From: Amit Shah <amit.shah@redhat.com>
To: Peter Maydell <peter.maydell@linaro.org>
Cc: Juan Quintela <quintela@redhat.com>,
"Dr. David Alan Gilbert" <dgilbert@redhat.com>,
qemu list <qemu-devel@nongnu.org>,
zhang.zhanghailiang@huawei.com
Subject: [Qemu-devel] [PULL 16/18] docs: Add documentation for COLO feature
Date: Sun, 30 Oct 2016 16:17:08 +0530 [thread overview]
Message-ID: <1477824430-1460-17-git-send-email-amit.shah@redhat.com> (raw)
In-Reply-To: <1477824430-1460-1-git-send-email-amit.shah@redhat.com>
From: zhanghailiang <zhang.zhanghailiang@huawei.com>
Introduce the design of COLO, and how to test it.
Signed-off-by: zhanghailiang <zhang.zhanghailiang@huawei.com>
Reviewed-by: Amit Shah <amit.shah@redhat.com>
Signed-off-by: Amit Shah <amit@amitshah.net>
---
docs/COLO-FT.txt | 189 +++++++++++++++++++++++++++++++++++++++++++++++++++++++
1 file changed, 189 insertions(+)
create mode 100644 docs/COLO-FT.txt
diff --git a/docs/COLO-FT.txt b/docs/COLO-FT.txt
new file mode 100644
index 0000000..6282938
--- /dev/null
+++ b/docs/COLO-FT.txt
@@ -0,0 +1,189 @@
+COarse-grained LOck-stepping Virtual Machines for Non-stop Service
+----------------------------------------
+Copyright (c) 2016 Intel Corporation
+Copyright (c) 2016 HUAWEI TECHNOLOGIES CO., LTD.
+Copyright (c) 2016 Fujitsu, Corp.
+
+This work is licensed under the terms of the GNU GPL, version 2 or later.
+See the COPYING file in the top-level directory.
+
+This document gives an overview of COLO's design and how to use it.
+
+== Background ==
+Virtual machine (VM) replication is a well known technique for providing
+application-agnostic software-implemented hardware fault tolerance,
+also known as "non-stop service".
+
+COLO (COarse-grained LOck-stepping) is a high availability solution.
+Both primary VM (PVM) and secondary VM (SVM) run in parallel. They receive the
+same request from client, and generate response in parallel too.
+If the response packets from PVM and SVM are identical, they are released
+immediately. Otherwise, a VM checkpoint (on demand) is conducted.
+
+== Architecture ==
+
+The architecture of COLO is shown in the diagram below.

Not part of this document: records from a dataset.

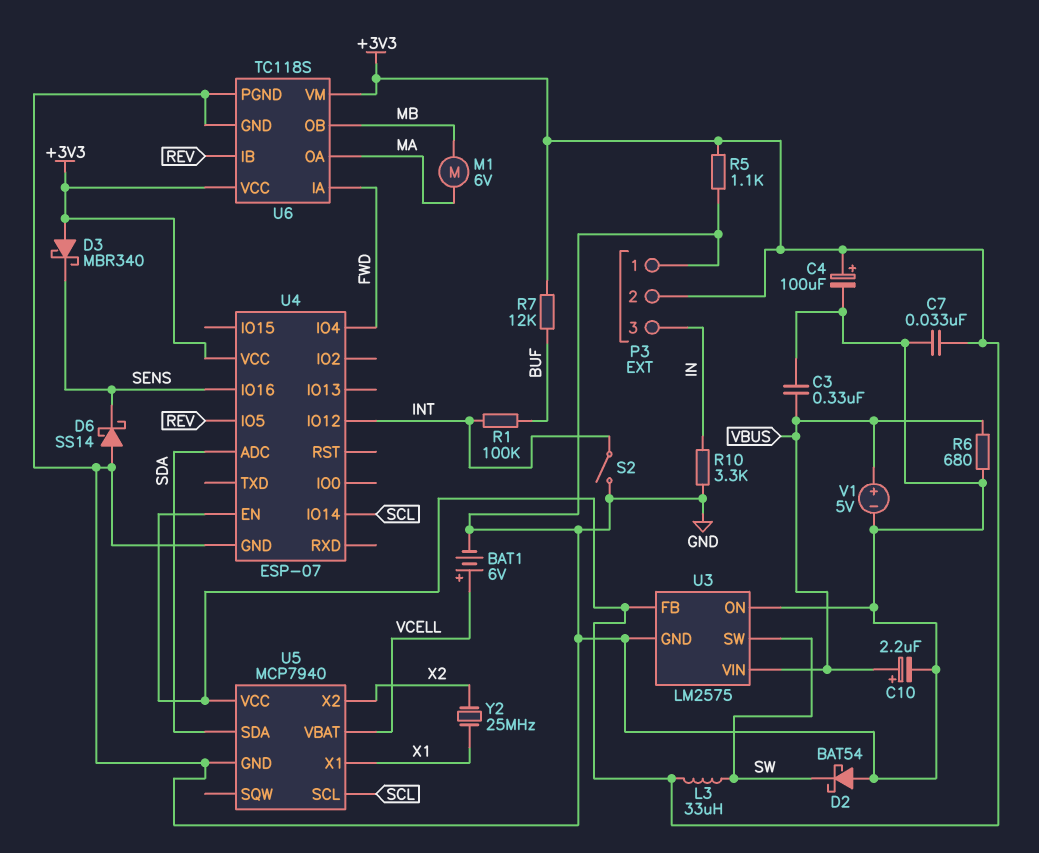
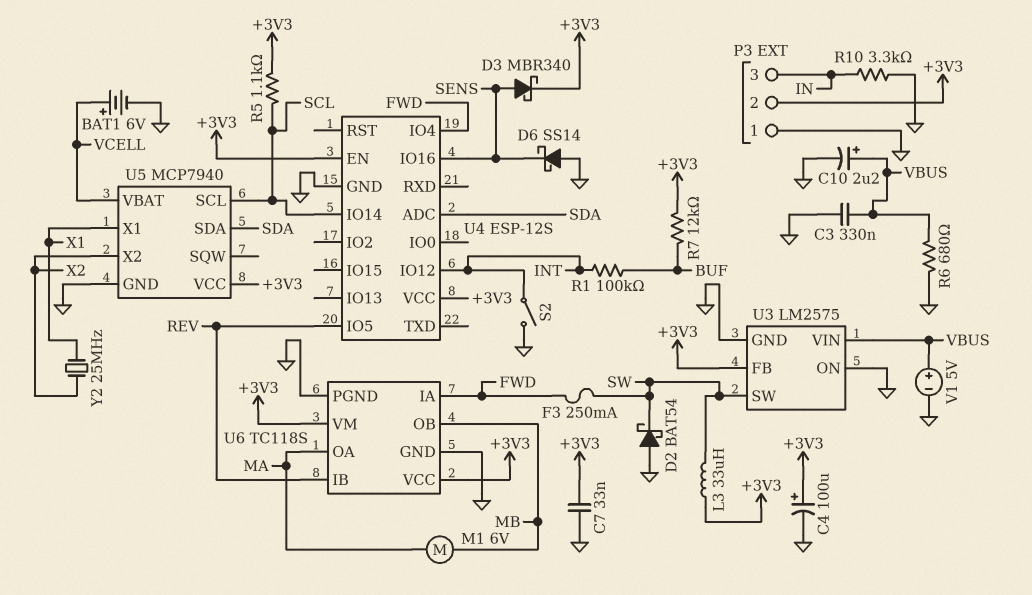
D3: schottky MBR340 (A +3V3, K SENS) -> schottky MBR340 (A SENS, K +3V3)
F3: none -> 250mA (FWD, SW)
R5: 1.1k (+3V3, GND) -> 1.1k (+3V3, SCL)
U4: ESP-07 -> ESP-12S

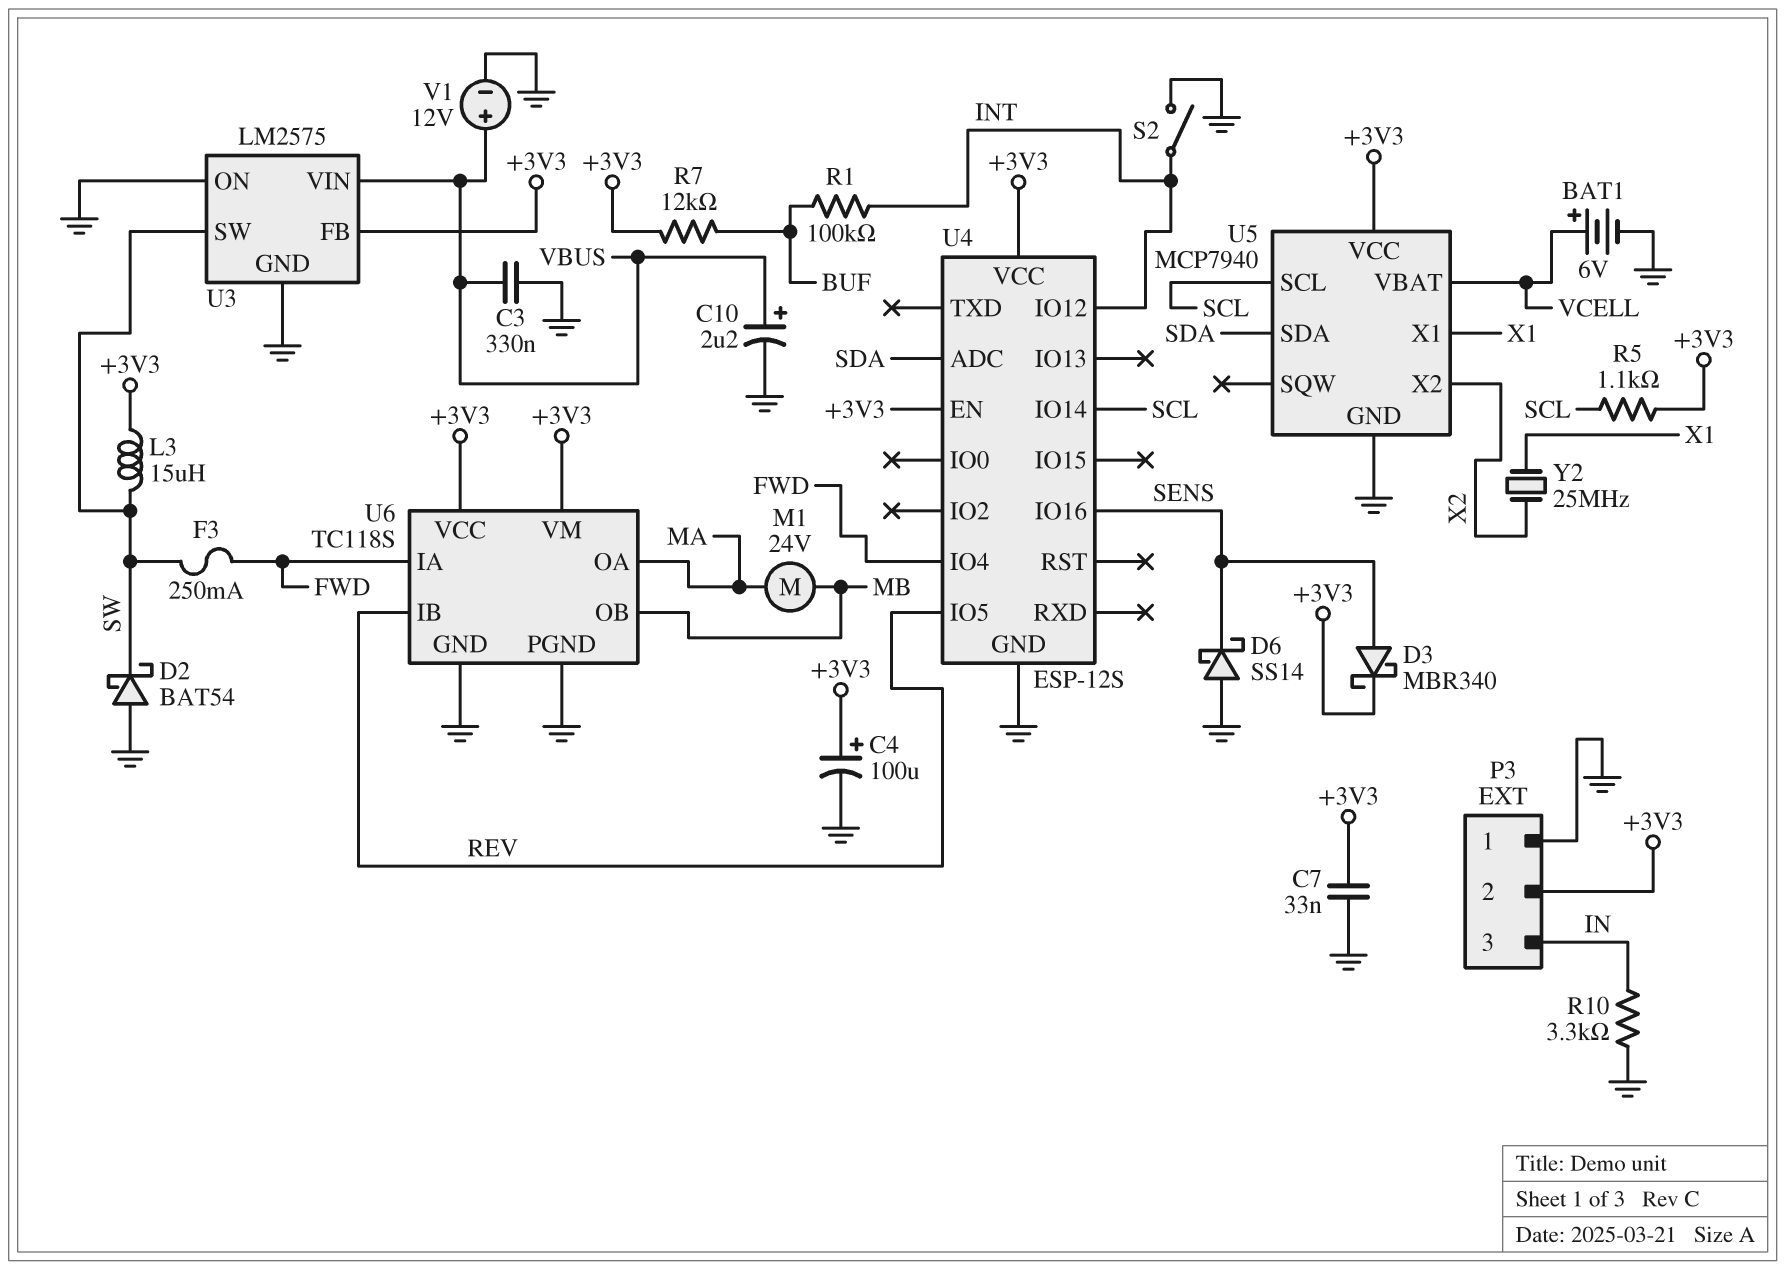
L3: 33uH (+3V3, SW) -> 15uH (+3V3, SW)
M1: motor 6V (MA, MB) -> motor 24V (MA, MB)
R6: 680 (GND, VBUS) -> none
V1: 5V (plus VBUS, minus GND) -> 12V (plus VBUS, minus GND)

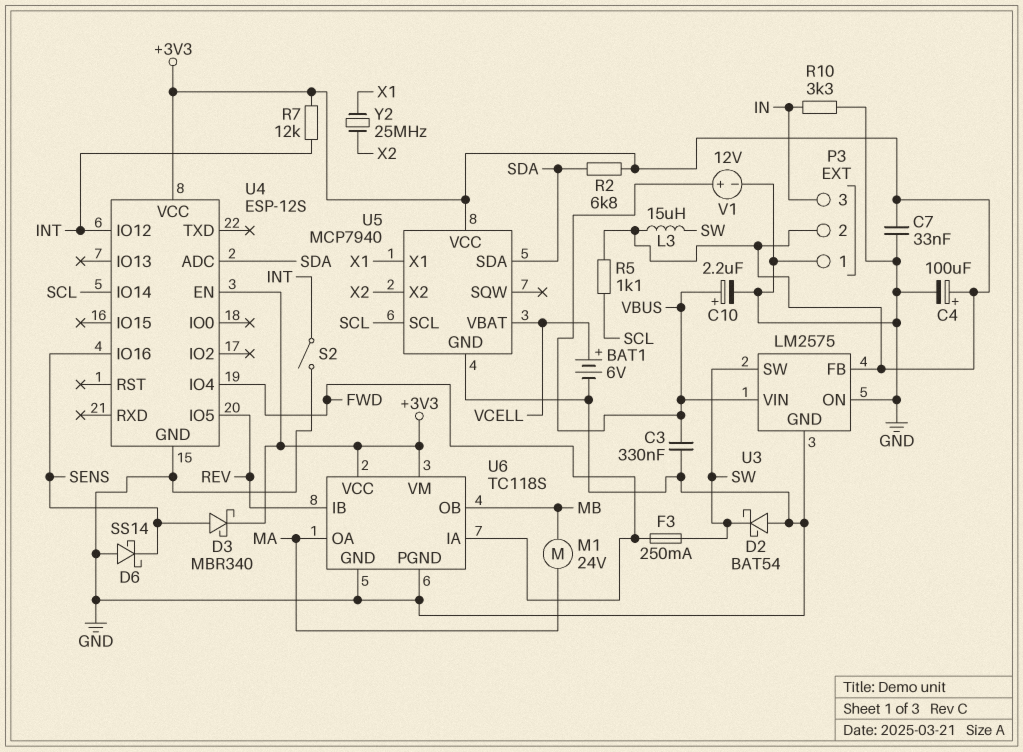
R1: 100k (BUF, INT) -> none
R2: none -> 6.8k (+3V3, SDA)
R7: 12k (+3V3, BUF) -> 12k (+3V3, INT)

+It consists of a pair of networked physical nodes:
+The primary node running the PVM, and the secondary node running the SVM
+to maintain a valid replica of the PVM.
+PVM and SVM execute in parallel and generate output of response packets for
+client requests according to the application semantics.
+
+The incoming packets from the client or external network are received by the
+primary node, and then forwarded to the secondary node, so that both the PVM
+and the SVM are stimulated with the same requests.
+
+COLO receives the outbound packets from both the PVM and SVM and compares them
+before allowing the output to be sent to clients.
+
+The SVM is qualified as a valid replica of the PVM, as long as it generates
+identical responses to all client requests. Once the differences in the outputs
+are detected between the PVM and SVM, COLO withholds transmission of the
+outbound packets until it has successfully synchronized the PVM state to the SVM.
+
+ Primary Node Secondary Node
+ +------------+ +-----------------------+ +------------------------+ +------------+
+ | | | HeartBeat |<----->| HeartBeat | | |
+ | Primary VM | +-----------|-----------+ +-----------|------------+ |Secondary VM|
+ | | | | | |
+ | | +-----------|-----------+ +-----------|------------+ | |
+ | | |QEMU +---v----+ | |QEMU +----v---+ | | |
+ | | | |Failover| | | |Failover| | | |
+ | | | +--------+ | | +--------+ | | |
+ | | | +---------------+ | | +---------------+ | | |
+ | | | | VM Checkpoint |-------------->| VM Checkpoint | | | |
+ | | | +---------------+ | | +---------------+ | | |
+ | | | | | | | |
+ |Requests<---------------------------^------------------------------------------>Requests|
+ |Responses----------------------\ /--|--------------\ /------------------------Responses|
+ | | | | | | | | | | | | |
+ | | | +-----------+ | | | | | | | +------------+ | | |
+ | | | | COLO disk | | | | | | | | | COLO disk | | | |
+ | | | | Manager |-|-|--|--------------|--|->| Manager | | | |
+ | | | +|----------+ | | | | | | | +-----------|+ | | |
+ | | | | | | | | | | | | | | |
+ +------------+ +--|------------|-|--|--+ +---|--|--------------|--+ +------------+
+ | | | | | | |
+ +-------------+ | +----------v-v--|--+ +---|--v-----------+ | +-------------+
+ | VM Monitor | | | COLO Proxy | | COLO Proxy | | | VM Monitor |
+ | | | |(compare packet) | | (adjust sequence)| | | |
+ +-------------+ | +----------|----^--+ +------------------+ | +-------------+
+ | | | |
+ +------------------|------------|----|--+ +---------------------|------------------+
+ | Kernel | | | | | Kernel | |
+ +------------------|------------|----|--+ +---------------------|------------------+
+ | | | |
+ +--------------v+ +--------v----|--+ +------------------+ +v-------------+
+ | Storage | |External Network| | External Network | | Storage |
+ +---------------+ +----------------+ +------------------+ +--------------+
+
+== Components introduction ==
+
+You can see there are several components in COLO's diagram of architecture.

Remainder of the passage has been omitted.